Equitalia: “Aumento interessi di mora è previsto per legge”

Un aumento degli interessi di mora applicabili sulle cartelle esattoriali pagate in ritardo ha scatenato l’ennesimo putiferio contro Equitalia. Aumento che però è “previsto dalla legge”, spiega Equitalia. Dal primo maggio 2013 infatti, il tasso di interesse sarà del 5,22% circa, contro l’attuale 4,55%, in vigore da ottobre 2012. Prima di questa data il suddetto tasso era decisamente più alto, al 6,83% (da ottobre 2009). Dopo il taglio verso il basso di oltre due punti percentuali, il 4 marzo scorso,  ildirettore del Agenzia delle Entrate, Attilio Befera,  ha emanato un provvedimento che rivede al rialzo il tasso d’interesse, adeguandolo “alla media dei tassi bancari per il 2012”.


Sulla questione sono intervenuti anche alcuni parlamentari, unitamente ad organi di stampa. L’istituto di riscossione ha quindi precisato che “In merito alle dichiarazioni di alcuni parlamentari e agli articoli di alcuni organi di stampa sull’aumento degli interessi di mora applicati alle cartelle di pagamento, Equitalia precisa che l’adeguamento annuale dei tassi di interesse è previsto dall’articolo 30 del dpr 602/1973”. Stante il fatto che nessuno aveva accusato Equitalia di aver fatto qualcosa di illegale, la questione primaria è però differente; la nota infatti precisa che l’aumento non dipende da una decisione autonoma dell’agenzia, ma banalmente, è un criterio di legge.

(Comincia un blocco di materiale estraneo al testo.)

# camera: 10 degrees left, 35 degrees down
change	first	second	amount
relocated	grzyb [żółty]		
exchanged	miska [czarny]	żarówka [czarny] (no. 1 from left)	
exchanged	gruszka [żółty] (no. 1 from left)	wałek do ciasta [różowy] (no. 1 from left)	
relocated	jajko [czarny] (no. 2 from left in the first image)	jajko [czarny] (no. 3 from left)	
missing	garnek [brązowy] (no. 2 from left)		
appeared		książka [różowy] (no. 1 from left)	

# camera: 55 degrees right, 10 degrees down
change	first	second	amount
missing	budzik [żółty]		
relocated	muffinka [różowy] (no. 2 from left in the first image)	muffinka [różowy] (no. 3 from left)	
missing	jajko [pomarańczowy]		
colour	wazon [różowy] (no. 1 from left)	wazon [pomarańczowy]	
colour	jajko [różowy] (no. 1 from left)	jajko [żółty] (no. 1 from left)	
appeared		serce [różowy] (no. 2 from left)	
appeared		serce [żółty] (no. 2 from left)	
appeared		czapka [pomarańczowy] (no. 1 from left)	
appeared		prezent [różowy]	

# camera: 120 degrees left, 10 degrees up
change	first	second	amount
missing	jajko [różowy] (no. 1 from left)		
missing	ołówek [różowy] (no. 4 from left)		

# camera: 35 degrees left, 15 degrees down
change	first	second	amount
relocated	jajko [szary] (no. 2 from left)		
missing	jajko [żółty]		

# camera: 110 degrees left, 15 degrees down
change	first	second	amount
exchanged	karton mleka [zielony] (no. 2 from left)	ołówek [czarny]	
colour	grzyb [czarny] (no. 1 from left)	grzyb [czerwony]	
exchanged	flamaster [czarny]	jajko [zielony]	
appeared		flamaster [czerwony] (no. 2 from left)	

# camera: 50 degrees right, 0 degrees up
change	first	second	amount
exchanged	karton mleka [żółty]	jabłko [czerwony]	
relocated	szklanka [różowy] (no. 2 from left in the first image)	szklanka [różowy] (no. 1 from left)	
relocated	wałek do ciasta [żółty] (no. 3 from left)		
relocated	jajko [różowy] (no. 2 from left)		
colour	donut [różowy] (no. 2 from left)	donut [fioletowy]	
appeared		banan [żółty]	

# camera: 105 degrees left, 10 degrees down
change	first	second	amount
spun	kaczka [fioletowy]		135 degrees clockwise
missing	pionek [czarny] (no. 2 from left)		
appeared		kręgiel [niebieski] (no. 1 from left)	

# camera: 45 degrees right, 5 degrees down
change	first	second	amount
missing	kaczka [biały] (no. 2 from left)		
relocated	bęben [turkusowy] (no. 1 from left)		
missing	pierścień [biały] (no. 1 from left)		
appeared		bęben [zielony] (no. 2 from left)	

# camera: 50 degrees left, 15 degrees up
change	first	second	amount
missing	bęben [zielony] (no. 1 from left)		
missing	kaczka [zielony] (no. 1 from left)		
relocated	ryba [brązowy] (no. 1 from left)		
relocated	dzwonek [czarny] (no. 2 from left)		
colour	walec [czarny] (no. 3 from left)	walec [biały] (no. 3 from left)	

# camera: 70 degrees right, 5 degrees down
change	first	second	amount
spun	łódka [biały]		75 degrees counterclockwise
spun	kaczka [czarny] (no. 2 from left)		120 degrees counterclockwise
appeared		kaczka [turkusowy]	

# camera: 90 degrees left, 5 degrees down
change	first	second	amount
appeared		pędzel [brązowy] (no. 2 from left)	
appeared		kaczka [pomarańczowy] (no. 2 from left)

In particolare è un decreto del Presidente della Repubblica a fare fede, quello sulla riscossione , il 602/1973. L’articolo 30 di quest’ultimo affronta la questione degli “interessi di mora”: “Decorso inutilmente il termine previsto dall'articolo 25, comma 2, sulle somme iscritte a ruolo si applicano, a partire dalla data della notifica della cartella e fino alla data del pagamento, gli interessi di mora al tasso determinato annualmente con decreto del Ministero delle finanze con riguardo alla media dei tassi bancari attivi”. Insomma il provvedimento emanato da Befera sarebbe “blindato” sulle cifre dei tassi bancari, che a loro volta sono decise per decreto dal Ministero delle finanze, quindi dal governo.  La “difesa” di Equitalia, se così si può chiamare, corrisponde a verità. Il provvedimento di riferimento è infatti pubblicato proprio sul sito del Ministero delle finanze. Il nuovo tasso d’interesse è stato stabilito dopo aver consultato la Banca d’Italia.